Current research suggests that there is a severe gap in the current knowledge regarding the degradation mechanisms of porous titanium and titanium alloys, especially in a biological environment. The exact relationship between volume and size of porosities in relation to the wear mechanism is not exactly known. Similarly, contradictory results in corrosion testing of these types of materials show that there is still disagreement in current practices. Additionally, corrosion and tribocorrosion tests need to be performed with more varying levels of porosity to determine exactly how the pores influence corrosion properties as well as oxide layer formation. Furthermore, potentiostatic and potentiodynamic tests need to be conducted in conjunction with wear tests to better simulate the bone/implant interface. Based on the present understanding of the tribocorrosion mechanisms of porous titanium materials as biomedical implants, we suggest the following research directions:

  • The relationship between pore volume and tribocorrosion parameters for different titanium alloys needs to be investigated that can help to optimize the pore parameters based on the alloys.

  • Comprehensive testing of porous materials as implant materials that incorporate mechanical (friction, wear, lubrication, fatigue), chemical (corrosion, pH), and biological (protein, bacteria, disease) parameters are required to gain a full understanding of how these materials perform while in the human body.

  • More extensive electrochemical tests during tribotesting such as potentiodynamic and potentiostatic polarization need to be carried out to predict the corrosion rate. Corrosion and wear rate prediction will be advantageous to compute the life of implants.

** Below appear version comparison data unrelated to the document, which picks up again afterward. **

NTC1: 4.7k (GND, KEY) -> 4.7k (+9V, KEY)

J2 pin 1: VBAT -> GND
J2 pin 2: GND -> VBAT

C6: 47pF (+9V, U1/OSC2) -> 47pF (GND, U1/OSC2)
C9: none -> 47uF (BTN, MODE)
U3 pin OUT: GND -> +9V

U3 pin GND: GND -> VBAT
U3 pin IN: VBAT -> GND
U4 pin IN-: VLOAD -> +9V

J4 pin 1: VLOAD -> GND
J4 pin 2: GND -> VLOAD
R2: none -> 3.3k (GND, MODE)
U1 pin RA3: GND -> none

  • Additionally, there is a need for theoretical models upon which porous titanium structures could be manufactured for a given Young’s modulus, yield strength, and other bio-functionalization methods.

6 Conclusions

Porous titanium material has been beneficial compared to dense titanium due to its ability for allowing bone tissue ingrowth, thereby improving osseointegration. Furthermore, porous titanium has a lower Young’s modulus that matches with the modulus of natural bone leading to decreased stress shielding. The manufacturing process of porous titanium plays a deciding role for corrosion and wear properties because the porous structure contains more passive materials generated by tribolayer formation. Therefore, using the suitable process to achieve desired porosity size and density will lower the degradation by tribocorrosion. However, increase in porosity up to a certain limit has shown good mechanical and corrosion properties based on the materials. Beyond this limit, materials have shown lower strength due to neck formation between particles and lower corrosion resistance due to repassivation. Porous biomaterials have been shown to have beneficial applications as implants and implant materials. Their superior biocompatibility, corrosion resistance, and high strength make them an attractive option in the medical field. Studies have shown that approximately 6% of dental implants fail and around 20% of new implants are used to replace failed implants. Though small, this failure rate suggests that there needs to be better and more accurate methods by which these degradation mechanisms can be characterized and manipulated.